Projected noisy gradient descent (PNGD) and its stochastic variant PNSGD are optimization algorithms that add Gaussian noise to gradient updates and project onto a bounded convex set. These algorithms are central to both differential privacy and certified machine unlearning.
The update rule for PNSGD is: x_{k}^{j+1} = Π_{C_R}(x_k^j - η g(x_k^j, B^j) + √(2ησ²) W_k^j), where g is the mini-batch gradient, B^j is the j-th mini-batch, σ is the noise standard deviation, and Π_{C_R} is projection onto the ball of radius R.
Algorithm
- Initialize x_0 on C_R = {x ∈ ℝ^d : ||x|| ≤ R}
- For each epoch t = 0, …, T-1:
- For each mini-batch j = 0, …, n/b-1:
- Compute mini-batch gradient g(x_t^j, B^j)
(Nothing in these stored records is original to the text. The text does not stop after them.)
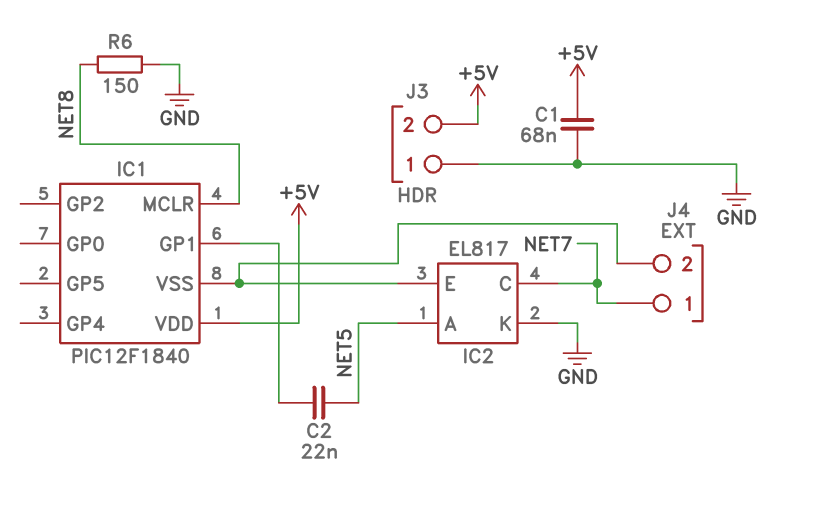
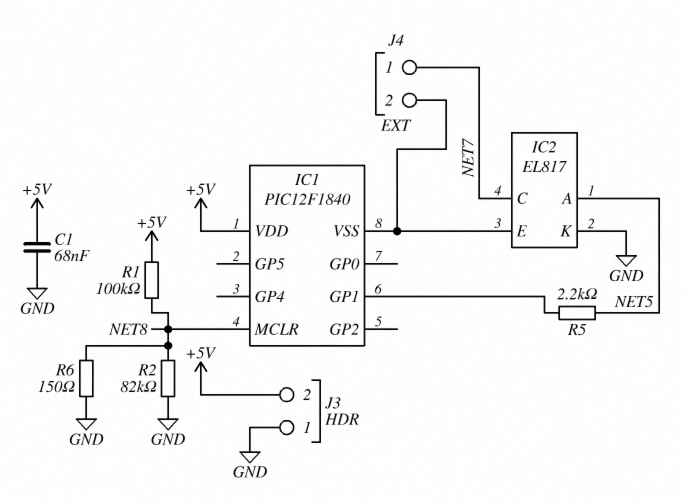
C2: 22nF (IC1/GP1, NET5) -> none
R1: none -> 100k (+5V, NET8)
R2: none -> 82k (GND, NET8)
R5: none -> 2.2k (IC1/GP1, NET5)

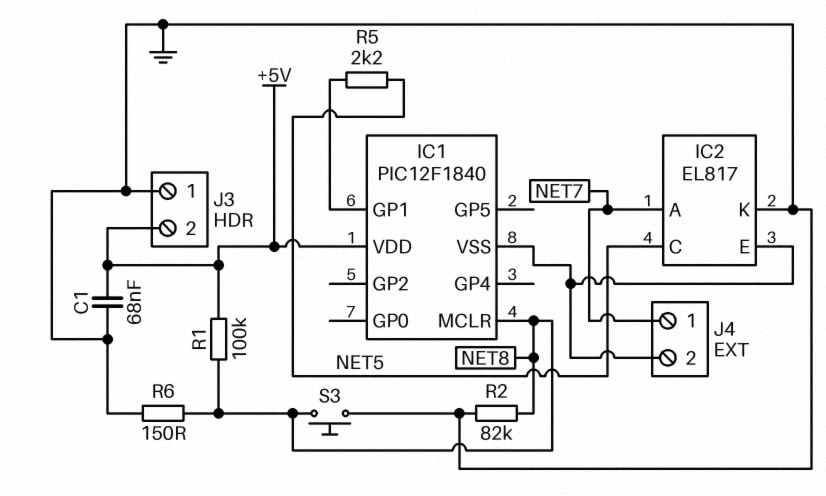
IC2 pin A: NET5 -> NET7
IC2 pin C: NET7 -> NET5
S3: none -> button (GND, NET8)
- Add Gaussian noise: x_{t,1} = x_t^j - η g + √(2ησ²) W
- Project: x_t^{j+1} = Π_{C_R}(x_{t,1})
- For each mini-batch j = 0, …, n/b-1:
- Output x_T
Key Properties
- Converges to a unique stationary distribution ν_{D|B} for each dataset-batch sequence pair
- The gradient update is (1-ηm)-contractive under m-strong convexity when η ≤ 1/L
- Projection does not increase Rényi divergence (data processing inequality)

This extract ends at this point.